The 2017 Cornwall Council election was held on 4 May 2017 as part of the 2017 local elections in the United Kingdom. 122 councillors were elected from the 121 electoral divisions of Cornwall Council, which returned either one or two councillors each by first-past-the-post voting for a four-year term of office. Although originally scheduled to take place on the same day, the election in the Bodmin St Petroc ward was countermanded following the death of Liberal Democrat candidate Steve Rogerson and was held on 8 June.

Background 

The elections for Cornwall Council is the third since its creation in 2009. Cornwall had previously been administered as a non-metropolitan county, with local government powers split between Cornwall County Council and the six non-metropolitan districts of Caradon, Carrick, Kerrier, North Cornwall, Penwith and Restormel. These were abolished as part of the 2009 structural changes to local government in England, which created a singular unitary authority. The previous two elections resulted in no group gaining a majority, requiring the support of independents for any single party to govern.

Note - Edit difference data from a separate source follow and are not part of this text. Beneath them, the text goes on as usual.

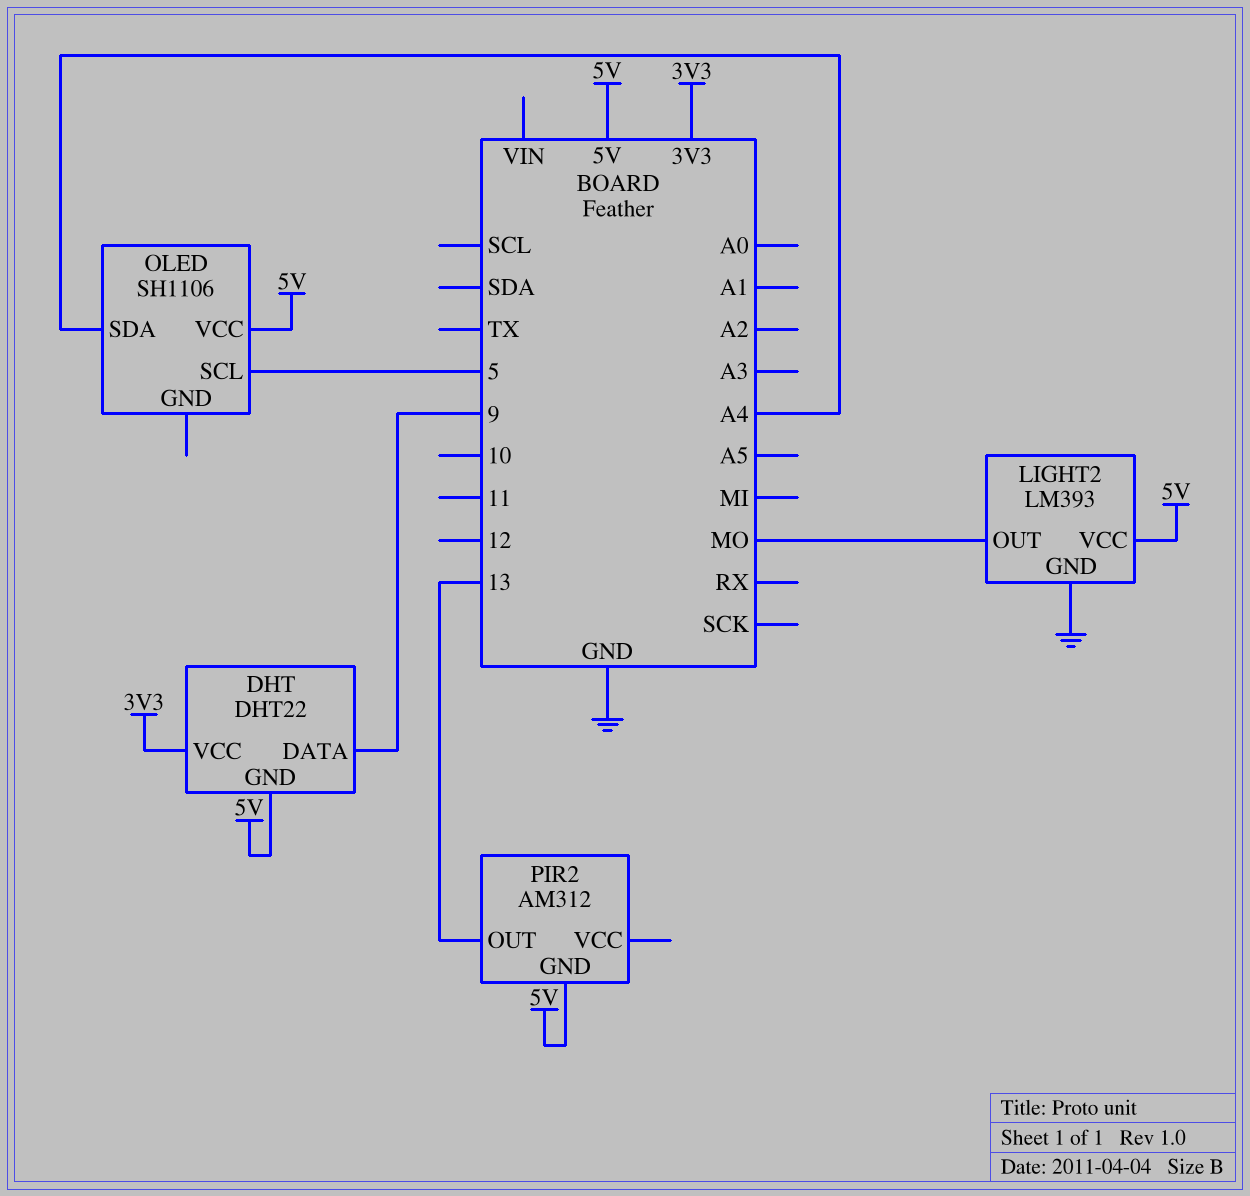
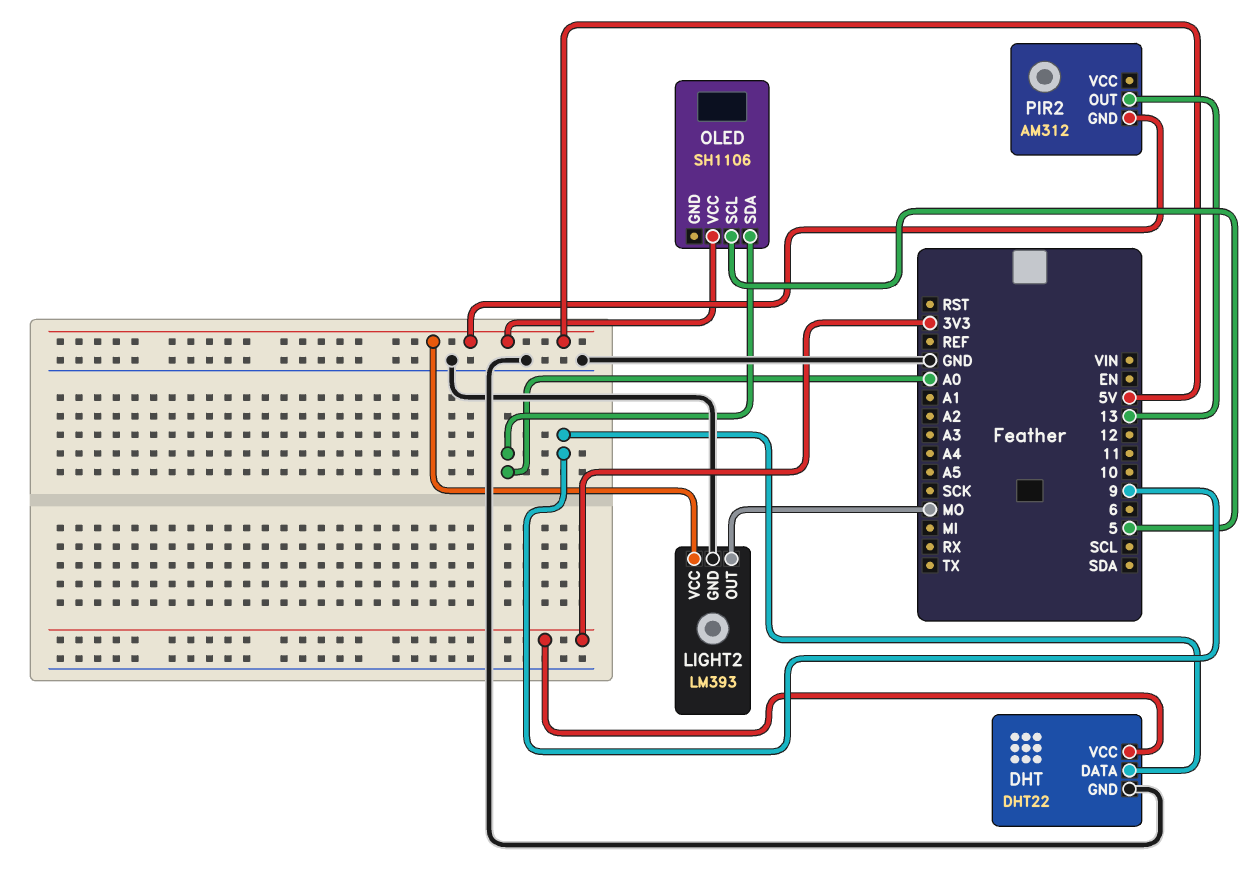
DHT pin GND: 5V -> GND
OLED pin SDA: A4 -> A0

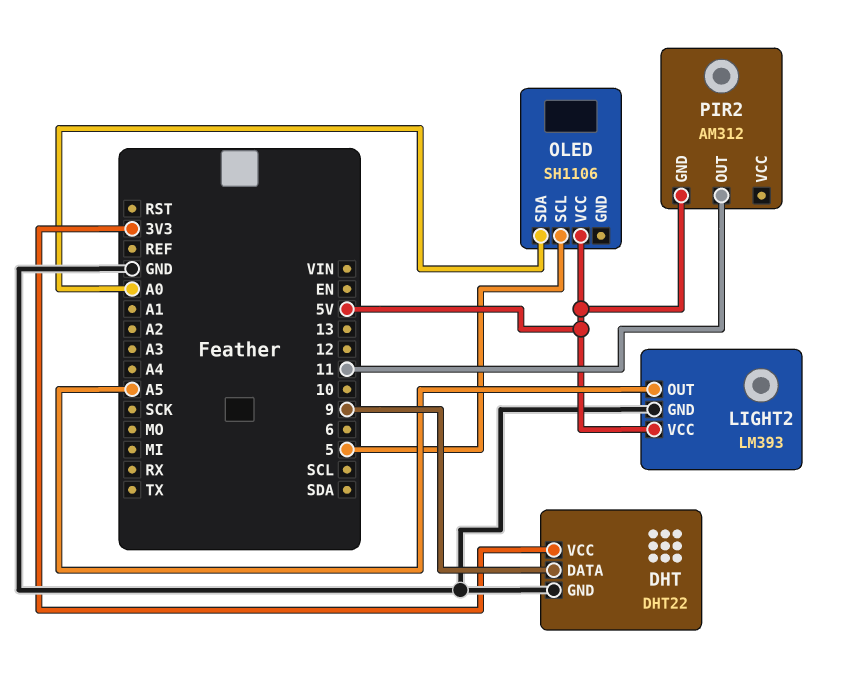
LIGHT2 pin OUT: MO -> A5
PIR2 pin OUT: 13 -> 11

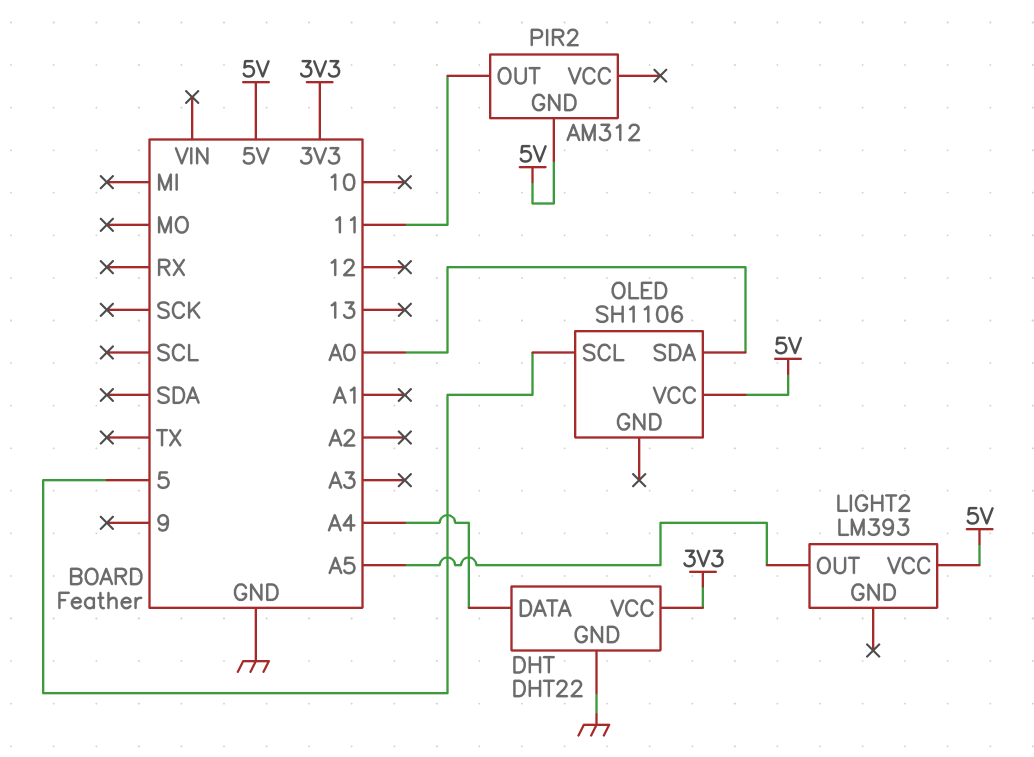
DHT pin DATA: 9 -> A4
LIGHT2 pin GND: GND -> none

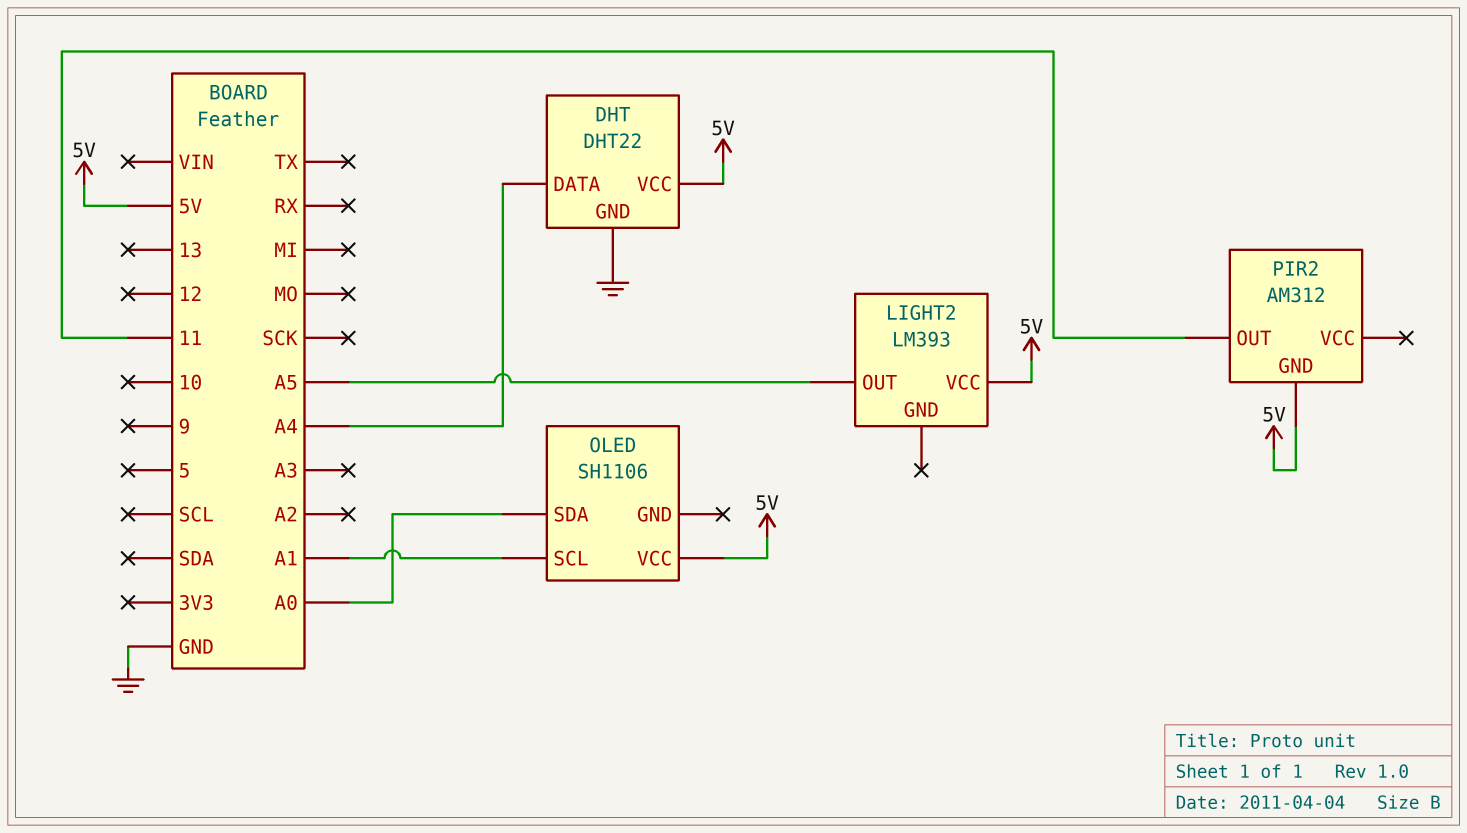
DHT pin VCC: 3V3 -> 5V
OLED pin SCL: 5 -> A1

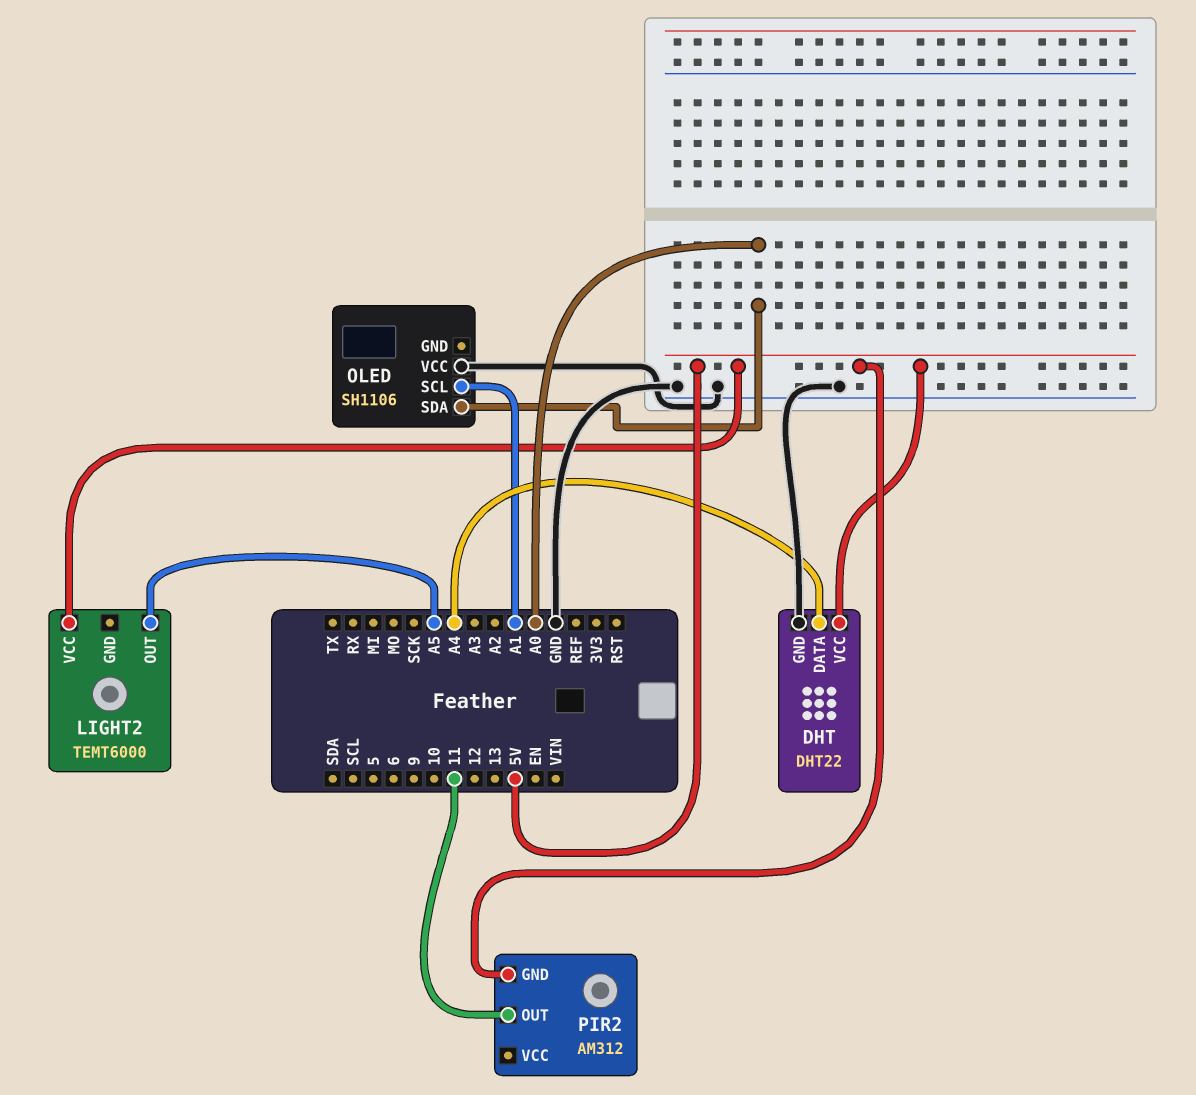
LIGHT2: LM393 -> TEMT6000
OLED pin VCC: 5V -> GND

All wards were to be contested in the election, with a total of 123 wards being contested (Bude electing 2 councillors for a total of 123 available seats overall). The Liberal Democrats fielded a candidate in every single ward, followed closely by the Conservatives with 119 candidates. Labour fielded 58,  the Green Party and UKIP each stood 21, and Cornish nationalist party Mebyon Kernow stood 19. The Liberal Party in Cornwall and TUSC stood two candidates each. 83 independents were also standing, with some wards having multiple independent candidates.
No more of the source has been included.